Amid three days of national mourning, funerals and prayer vigils have been held for the 132 children and nine staff who died in Tuesday's attack by the Taliban on the army public school in Peshawar. It was the deadliest terror attack in Pakistan in living memory. The school has a thousand boys aged five to 18, many of them the sons of army officers.

The siege lasted eight hours as seven men wearing bomb vests went from room to room shooting both pupils and teachers.

The Pakistani Taliban (TTP) has been quoted as saying they had deliberately targeted older pupils at the school and not "small children." The TTP claimed the attack was revenge for the army's campaign against them.

Pakistan said it launched air strikes on militant targets in the Khyber and North Waziristan areas on Wednesday. It was unclear if this was a direct response to the school attack, or part of the ongoing military campaign, which began in June.

After meeting with political party leaders to discuss possible security strategies, Prime Minister Nawaz Sharif said he was ending a moratorium on the death penalty for terrorism cases which had been in place since 2008.

Pakistan's army chief, General Raheel Sharif, traveled to Afghanistan on Wednesday to seek help from the government and security forces in locating the Pakistani Taliban commanders who orchestrated Tuesday's attack. The Pakistan army said it had intelligence the Taliban leaders were hiding in Afghanistan.

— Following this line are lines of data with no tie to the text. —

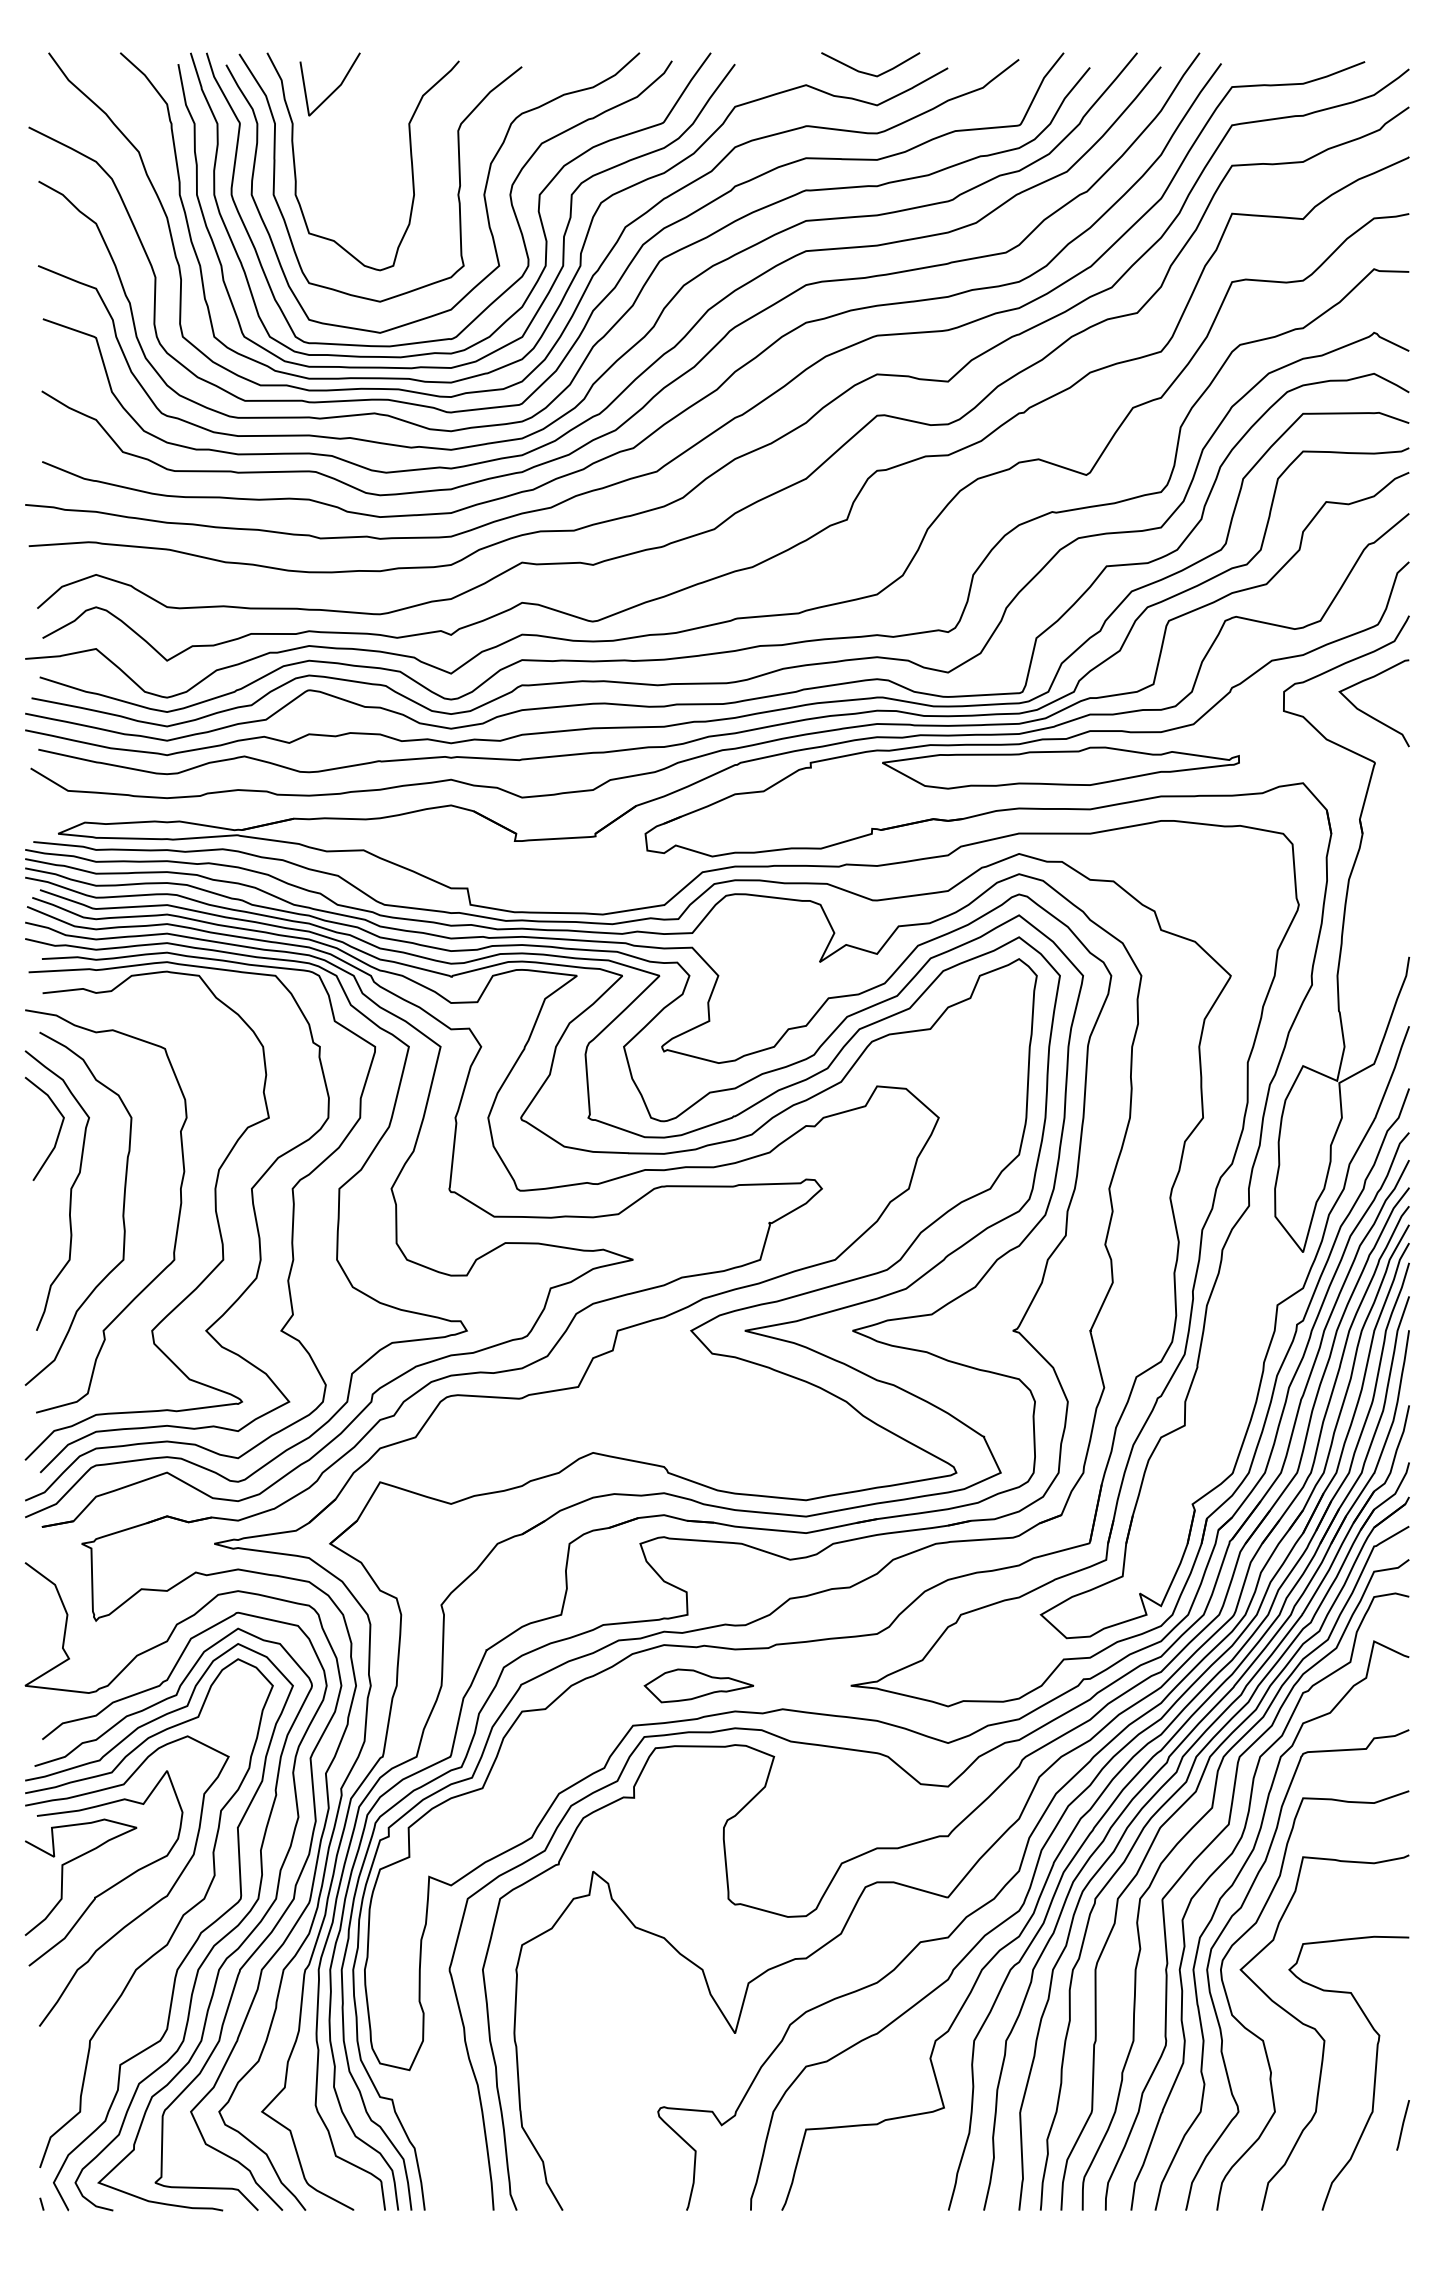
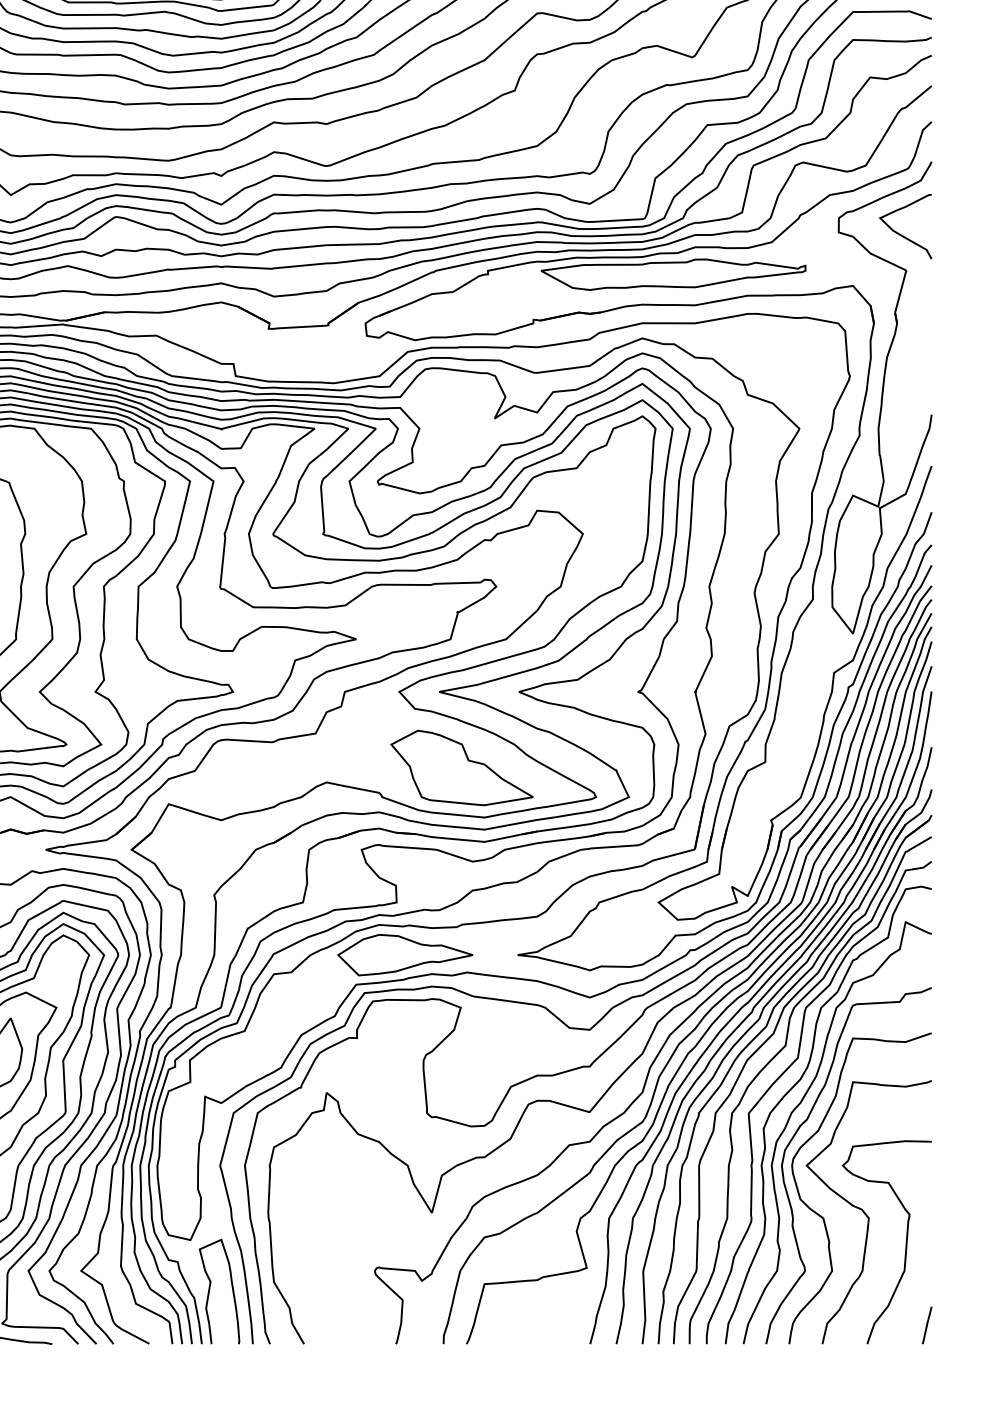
part: (775, 1433) -> (461, 768), added
part: (698, 1685) -> (404, 954), size x1.67
line: (1402, 2125) -> (926, 1325), moved
curve: (436, 2134) -> (210, 1287), added

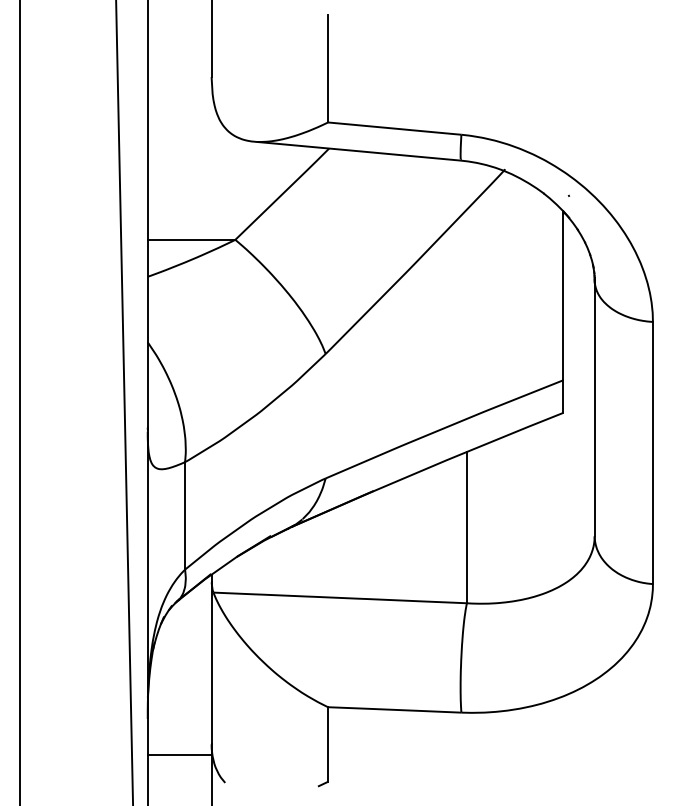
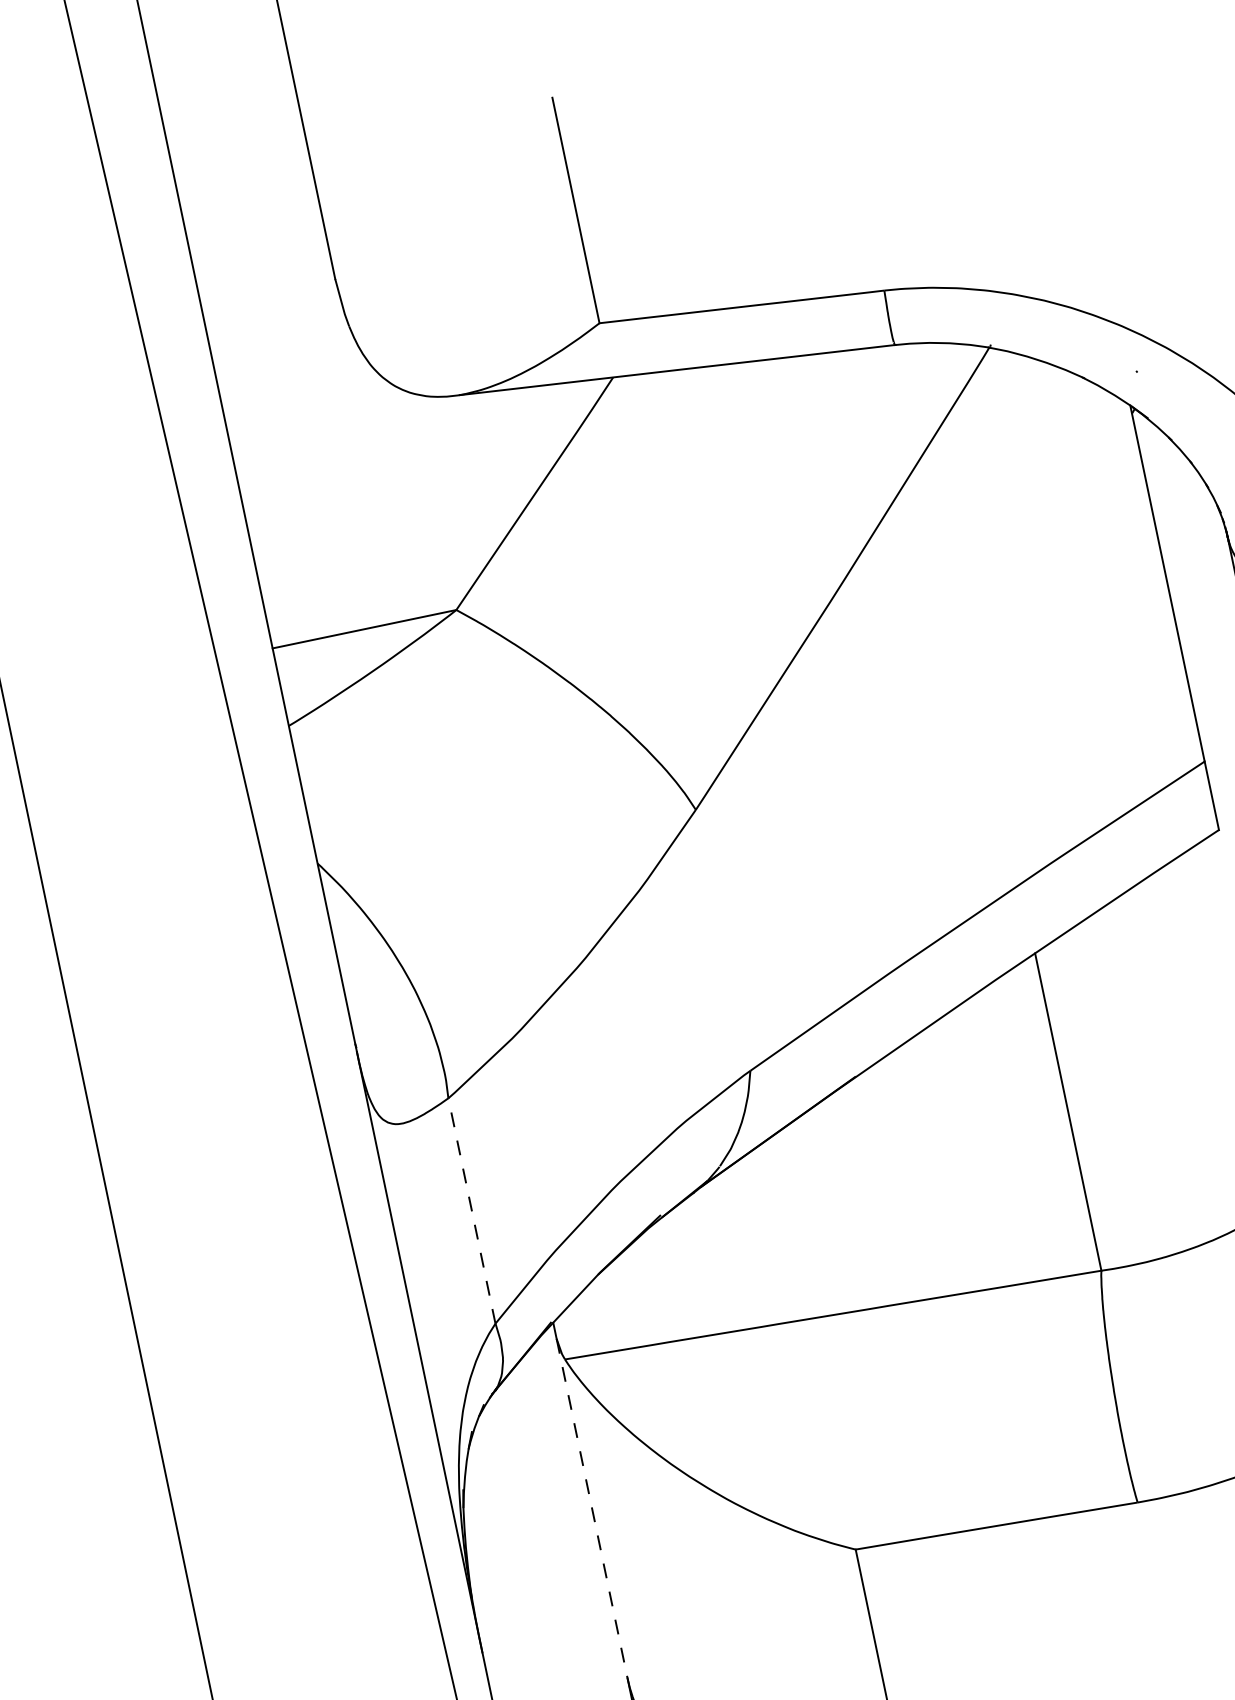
line: (185, 515) -> (472, 1209), solid -> dashed
line: (211, 663) -> (591, 1508), solid -> dashed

There has been condemnation of the attack from all sides. India's parliament observed a minute's silence on Wednesday in honor of the victims as Prime Minister Narendra Modi offered his country's "deepest condolences."

Nobel Peace Prize winner Malala Yousafzai, the 17-year-old who was shot by Pakistani Taliban gunmen for championing girls' rights to education, also condemned what she called "these atrocious and cowardly acts."